Tope Folarin is the winner of the 2013 Caine Prize for African writing.
There was a time when Tope Folarin came almost daily to Politics and Prose not to sip iced lattes, as he’s doing on this recent Sunday afternoon, but to learn his craft by reckoning with language. Back then, he sat in this bookstore cafe and copied poetry into a raggedy notebook.
“It pained me that I couldn’t afford to buy the books,” Folarin says, leaning in to take another sip.
Four years ago, as he wrote down verse after verse, his academic pedigree as a graduate of Morehouse College and aRhodes Scholar were meaningless. He was out of work and unsure where he fit into the Washington scene. He did know that the story he would someday tell would be of the complexity of blending cultural and national identities. In his case, Nigerian and American.
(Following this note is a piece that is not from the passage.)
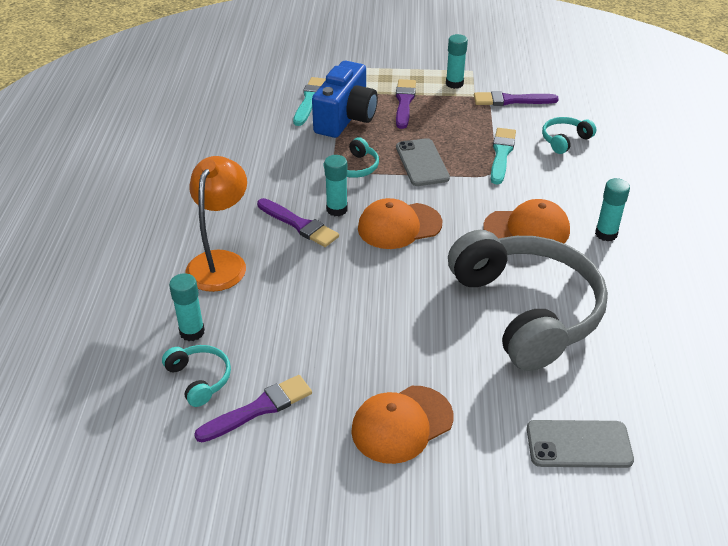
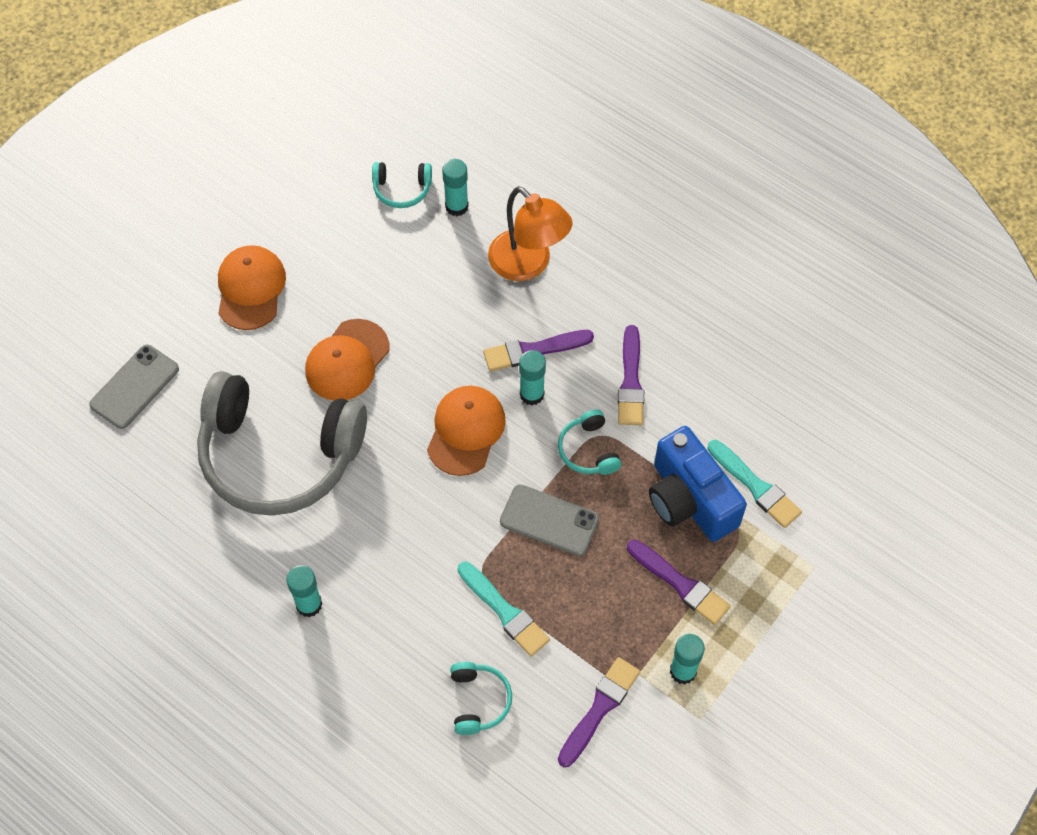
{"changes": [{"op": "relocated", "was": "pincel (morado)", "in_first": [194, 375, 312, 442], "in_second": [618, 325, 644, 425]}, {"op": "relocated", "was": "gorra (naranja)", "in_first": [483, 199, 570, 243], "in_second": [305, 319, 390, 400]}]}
Last week, the 31-year-old was awarded the prestigious Caine Prize, given annually for a short story by an African writer. With the prize, Folarin gained instant legitimacy, but his achievement also spurred a conversation in the literary world about the boundaries of the far-flung African diaspora and what it means to be an African writer.
Folarin, who has lived in Washington, D.C., for five years, has not returned to the homeland of his Nigerian parents since he was about a year old. His childhood memories are those of the place he was born, Ogden, Utah, and later Grand Prairie, Tex., where he was reared.
Lagos is a place he sees only in his dreams. His mother, who became ill when Folarin was young, returned there when he was 6 years old. He has not seen her since. She and other relatives in Nigeria are souls with voices he cannot touch.
So is he an African writer? Is he an American writer? Does growing up virtually cloistered in Utah, eating moin moin and jollof rice in a household where Sunny Ade and Ebenezer Obey are played on repeat, make you Nigerian enough?
“It’s the same conversation I’ve been having my entire life about ‘where do I fit?’ ” Folarin says. “I was prepared for the questions.”
Toying with those queries (and sometimes accusations) has been an important part of Folarin’s coming of age as a storyteller. It is his relationship with Nigeria, a place he hardly knows but at the same time knows intimately, that shapes his writing and sense of self.
Amid the buzz of the bookstore cafe, his voice is devoid of any discernible accent — a result of his father’s insistence that his children mimic newscasters Dan Rather and Peter Jennings. Folarin, slight and ebony-skinned and dressed in a polo shirt and jeans, seems as much at home behind the cafe table as behind his black-framed glasses.
Folarin, an assistant in Washington to a member of the board for the entity that oversees the audits of public companies, says the mosaic of short stories he is currently polishing form a novel, and the story for which he won the Caine Prize — “Miracle” — is a chapter from that as-yet-unpublished book. “Miracle” is set in Texas at an evangelical Nigerian church where the congregation has come to witness the healing powers of a blind pastor-prophet. The prophet praises the flock as those who “haven’t forgotten your people back home.”